I have never used one of these systems though. Are they quiet until it detects something? Or do they beep all the time, which would make the idea an idiotic one.
James


----------



## 88741 (May 9, 2005)

Interesting thought 

My sensors ,and I presume from previous posts,most ot the other makes bleep once when you select reverse gear then don't sound until an object comes into 'view' the nearer the object the louder and more continuous the sound until it ends on a steady high note. Would certainly wake me up :wink:


----------



## Boff (May 10, 2005)

Hi,

could be a good idea.

However an issue might be the sensitivity: You would not sleep very well if the sensors reacted on every cat strolling around your van. And reversing sensors _are_ built to detect very small objects like fence poles, kids or dogs. Or cats. :wink:

Best Regards,
Gerhard


----------



## james (May 15, 2005)

Hi Boff,
Yes, false alarms would concern me but the sensors have quite a limited range of only about a metre and a half, and if they are placed at chest height, they would only go off if a large animal went close, human animal or otherwise. Also, if it only blips and then goes quiet, it is probably no threat, but if there is a consistent warning of something only a foot away, then maybe its worth an investigation.
James


----------



## smifee (May 17, 2005)

hi james

that's the sort of thinking i wish i was capable of. never considered the sensors for anything but reversing.

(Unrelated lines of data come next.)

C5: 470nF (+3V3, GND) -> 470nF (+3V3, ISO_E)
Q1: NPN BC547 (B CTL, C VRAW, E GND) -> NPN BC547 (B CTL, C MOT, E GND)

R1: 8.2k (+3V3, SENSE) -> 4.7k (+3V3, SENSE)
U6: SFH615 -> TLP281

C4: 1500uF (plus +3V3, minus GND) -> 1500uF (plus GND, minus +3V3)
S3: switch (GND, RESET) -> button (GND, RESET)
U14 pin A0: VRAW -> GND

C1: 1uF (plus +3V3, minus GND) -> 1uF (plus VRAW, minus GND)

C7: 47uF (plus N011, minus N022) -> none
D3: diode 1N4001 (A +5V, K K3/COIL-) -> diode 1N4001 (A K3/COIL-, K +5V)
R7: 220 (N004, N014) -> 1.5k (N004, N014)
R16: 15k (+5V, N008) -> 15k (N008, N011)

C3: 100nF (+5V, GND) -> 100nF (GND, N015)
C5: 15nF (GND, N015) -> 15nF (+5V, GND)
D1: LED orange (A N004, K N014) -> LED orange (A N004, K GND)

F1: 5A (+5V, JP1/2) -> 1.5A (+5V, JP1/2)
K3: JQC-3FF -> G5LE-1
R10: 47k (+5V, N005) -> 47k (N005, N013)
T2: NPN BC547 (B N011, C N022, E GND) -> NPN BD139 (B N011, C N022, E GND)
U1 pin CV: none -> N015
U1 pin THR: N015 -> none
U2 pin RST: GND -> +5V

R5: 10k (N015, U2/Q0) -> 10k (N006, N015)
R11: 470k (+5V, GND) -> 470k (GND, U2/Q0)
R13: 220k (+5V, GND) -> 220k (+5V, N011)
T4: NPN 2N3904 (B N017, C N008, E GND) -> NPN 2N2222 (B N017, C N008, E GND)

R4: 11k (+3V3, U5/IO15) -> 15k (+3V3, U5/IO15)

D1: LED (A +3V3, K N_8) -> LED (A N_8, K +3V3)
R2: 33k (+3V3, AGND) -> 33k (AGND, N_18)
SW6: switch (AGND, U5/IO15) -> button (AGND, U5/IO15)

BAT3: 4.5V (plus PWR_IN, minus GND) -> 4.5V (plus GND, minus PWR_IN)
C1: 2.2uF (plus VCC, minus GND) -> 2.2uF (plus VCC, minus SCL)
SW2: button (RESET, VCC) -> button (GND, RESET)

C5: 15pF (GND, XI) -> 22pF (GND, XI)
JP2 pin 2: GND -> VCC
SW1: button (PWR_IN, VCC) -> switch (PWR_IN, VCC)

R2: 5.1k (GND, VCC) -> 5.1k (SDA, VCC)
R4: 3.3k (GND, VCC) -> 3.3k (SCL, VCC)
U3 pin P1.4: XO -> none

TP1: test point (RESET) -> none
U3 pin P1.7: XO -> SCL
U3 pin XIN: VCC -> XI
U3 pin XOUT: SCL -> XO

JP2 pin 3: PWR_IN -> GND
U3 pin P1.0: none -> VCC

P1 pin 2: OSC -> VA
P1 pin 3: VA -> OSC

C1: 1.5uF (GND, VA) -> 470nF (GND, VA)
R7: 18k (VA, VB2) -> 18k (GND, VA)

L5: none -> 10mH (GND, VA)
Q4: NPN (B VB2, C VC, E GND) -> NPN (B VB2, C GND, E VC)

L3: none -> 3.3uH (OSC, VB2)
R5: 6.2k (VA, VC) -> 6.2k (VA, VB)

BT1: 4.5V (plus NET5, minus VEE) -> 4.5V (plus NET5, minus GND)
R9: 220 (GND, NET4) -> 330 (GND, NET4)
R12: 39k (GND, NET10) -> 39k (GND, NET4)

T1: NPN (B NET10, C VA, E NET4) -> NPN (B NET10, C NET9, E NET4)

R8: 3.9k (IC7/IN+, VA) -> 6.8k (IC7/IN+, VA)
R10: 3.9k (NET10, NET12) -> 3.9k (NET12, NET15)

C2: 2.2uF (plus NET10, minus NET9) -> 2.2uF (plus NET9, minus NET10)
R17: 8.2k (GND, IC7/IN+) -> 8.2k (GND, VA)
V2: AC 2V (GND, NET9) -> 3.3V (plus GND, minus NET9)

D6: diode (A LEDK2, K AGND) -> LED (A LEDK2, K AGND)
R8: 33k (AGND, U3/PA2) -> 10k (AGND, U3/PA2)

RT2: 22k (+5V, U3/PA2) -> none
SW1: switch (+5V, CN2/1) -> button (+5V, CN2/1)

however have followed your example - they don't have to activate an audible warning. you could use a light as most of the nefarious :twisted: don't like to be illuminated :idea: 

wish i'd had bacon & eggs instead of dictionary for breakfast. ok ok i know it's not a noun but if george w can do it so can i. i'll be bombing iran next :roll: 

would only be practical if you could fit light to roof bars i suppose.


----------



## james (May 15, 2005)

Hi Smifee,
Some sort of light would be a great idea, although I am a bit of a techno freak, I am not skilled enough to alter the control box on some reversing aid to switch lights on automatically. But a light switched on manually like an awning light or something similar would do the trick. 
I think that something like this would go along way to doing away with gas attack alarms (for those phantom gas attacks) and extra locks on doors. Miscreants have no idea who is inside the van and the idea of being surprised before they even start, I am sure would deter most.


----------



## 88838 (May 9, 2005)

good idea, can't one of you technophiliacs patent it, and do it in words of one syllable so as us technowotsit luddites can follow. :roll: 
can't be that difficult to adapt existing reversing sensors can it??
could even restrict it to 1 metre - or less?

8)


----------



## Boff (May 10, 2005)

Still thinking about this.

It would just be necessary to be able to activate/deactivate sensors one by one. Otherwise you could not park besides a bush/tree/pole/other motorhome without having a permanent false alarm, as these sensors do react not only on moving objects but also on static ones.

Best Regards,
Gerhard


----------



## Motorhomersimpson (May 9, 2005)

That’s quite spooky, as I was thinking along the same lines only the other day.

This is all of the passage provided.